Calcutta, Nov. 11: A gloomy third quarter is on the cards for the hotel industry as it continues to battle rising operating cost, poor tourist flow and growing room inventories. Adding to their agony is the emergence of affordable alternative tourist destinations.
During the second quarter, major chains such as Indian Hotels Company Ltd (IHCL), EIH and Hotel Leelaventure registered a decline in total income over the first quarter. On a year-on-year basis, the topline rose marginally. Bottomline took a beating with Indian Hotels reporting a loss of Rs 6.36 crore. EIH suffered a loss of Rs 18.3 crore, while Leela's loss stood at Rs 92.49 crore in the second quarter.
Kamlesh Barot, president of the Federation of Hotel and Restaurant Association of India, attributes the poor show to several factors, many of which are "beyond the control" of the industry.

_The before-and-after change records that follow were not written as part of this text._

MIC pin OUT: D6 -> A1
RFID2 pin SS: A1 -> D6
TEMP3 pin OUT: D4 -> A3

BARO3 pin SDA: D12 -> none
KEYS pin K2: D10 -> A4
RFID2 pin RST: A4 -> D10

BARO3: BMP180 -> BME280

The cost of operation has increased on account of inflation, especially in fuel and raw materials. IHCL's total expenditure during the quarter was up 12 per cent, while that of EIH and Leela were up 10 per cent and 22 per cent, respectively, over the same period a year ago.
The global economic slowdown has affected foreign tourist arrivals, which saw a marginal growth of about 3 per cent to 5.6 lakh in October compared with a 10 per cent growth in the same month last year.

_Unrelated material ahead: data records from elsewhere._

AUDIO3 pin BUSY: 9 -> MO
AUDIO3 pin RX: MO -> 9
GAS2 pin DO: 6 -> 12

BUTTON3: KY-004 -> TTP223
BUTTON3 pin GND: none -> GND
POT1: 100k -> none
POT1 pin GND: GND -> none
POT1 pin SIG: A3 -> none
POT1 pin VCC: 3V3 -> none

Foreign tourist arrivals during January-October rose 6.2 per cent compared with a growth of 9.3 per cent in the corresponding period a year ago.
Travelling costs have risen 25-30 per cent on account of high air fares, impacting both inbound and outbound tourist flow. The 2 per cent hike in service tax in this year's budget has added to the cost burden.
Barot further pointed out that India was losing foreign tourists to affordable destinations in Southeast Asia.
"Room rates in places such as Singapore have become competitive and are now attracting potential tourists away from India," he said.
Moreover, according to Crisil, 14,500 rooms are likely to be added by 2013-14 to the existing 46,000 in premium hotels across 12 cities, resulting in a decline in occupancy as well as room rates.
Crisil sees an 8 per cent decline in occupancy and 10 per cent fall in room rates over the next two years.
"The hoteliers are unlikely to increase room rates on the fear of losing out customers to competitors," an analyst said.
"We are concerned about the performance of the industry in the first half of the year and with the peak season set to begin, things are not looking up. We anticipate a gloomy third quarter for the industry," Barot said.
The Federation of Hotel and Restaurant Association sees a flat 5.5-6 per cent growth this year for the sector.